Qihoo 360 Technology Co. Ltd.

23 days left to seek lead plaintiff status

Case Summary

Company Name
Qihoo 360 Technology Co. Ltd.
Stock Symbol
Class Period
January 11, 2016 to July 15, 2016
Motion Deadline
March 18, 2019
Southern District of New York

The complaint charges Qihoo 360 and certain of its executives with violations of the Securities Exchange Act of 1934.  Qihoo 360 is purported to be the leading internet company in the People’s Republic of China.

On December 18, 2015, Qihoo 360 announced that it had entered into a definitive merger agreement pursuant to which it would be acquired by a consortium of investors in an “all-cash transaction valued at approximately $9.3 billion, including the redemption of approximately $1.6 billion of debt” (the “Merger”).  Pursuant to the terms of the merger agreement, the Company’s shares and American Depositary Shares (“ADSs”) would cease to exist in exchange for the right to receive a cash amount without interest.

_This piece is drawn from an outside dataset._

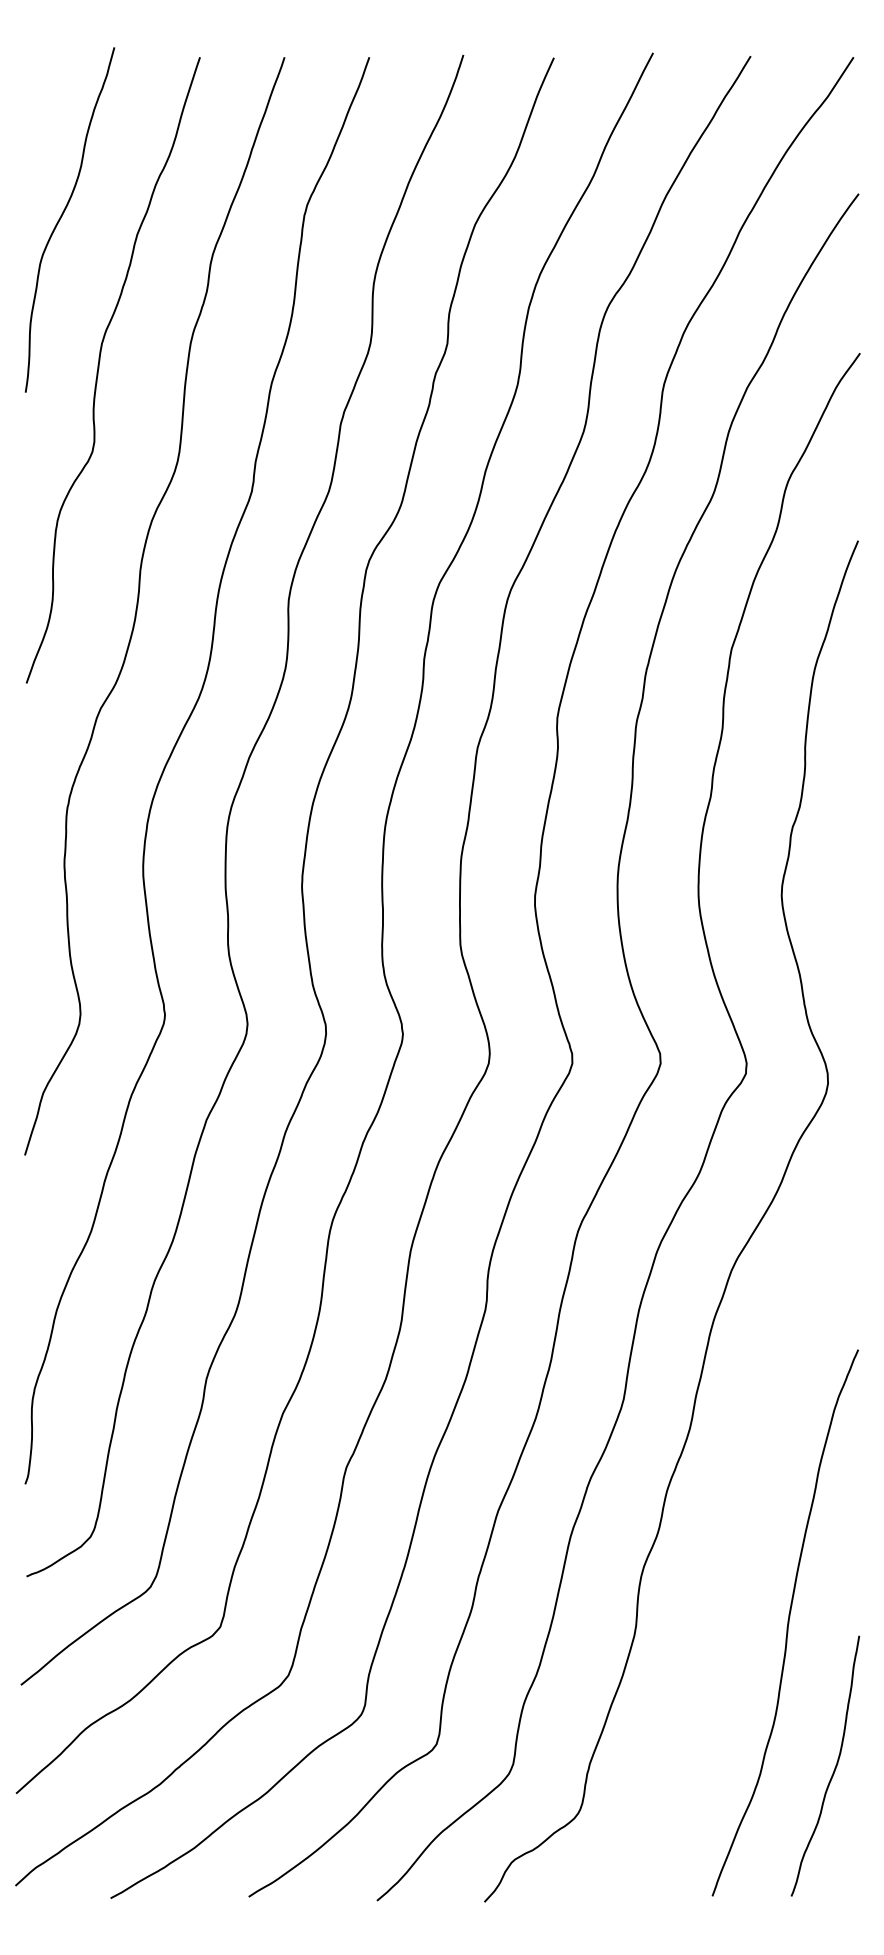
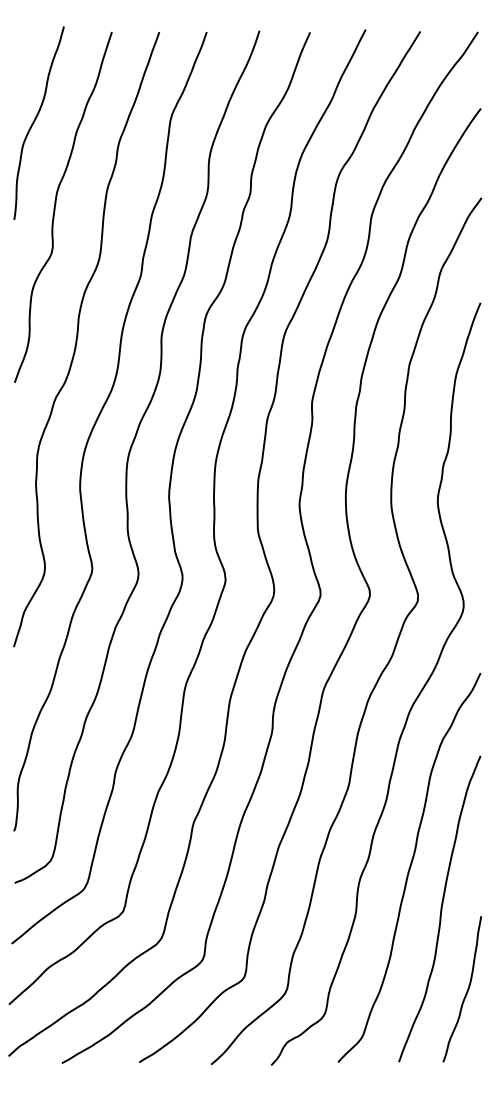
curve: (731, 1548) -> (409, 867), added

The complaint alleges that Qihoo 360 shareholders were misled into accepting consideration in the Merger that was well below fair value for their Qihoo 360 shares.  Specifically, defendants failed to disclose that the Company’s Proxy materials and Annual Report misrepresented and/or omitted material information that was necessary for Company shareholders to make an informed decision concerning whether to vote in favor of the Merger and that, contrary to the representations in the Proxy and the Annual Report, the Company already had plans to relist its shares in China prior to closing the Merger and its delisting from the NYSE.

Contrary to the Company’s repeated reassurances that there would be no substantial changes to its structures or a relisting following the Merger, shortly after the going-private deal closed, media outlets reported on the Company’s relisting plan, which was formally announced on November 6, 2017.  This deal, operating as a “backdoor listing,” would allow Qihoo 360 to return to the stock market by relisting on the Shanghai Stock Exchange at a multiple, to the detriment of shareholders who unknowingly sold Qihoo 360 stock and ADSs at substantially deflated values during the Class Period.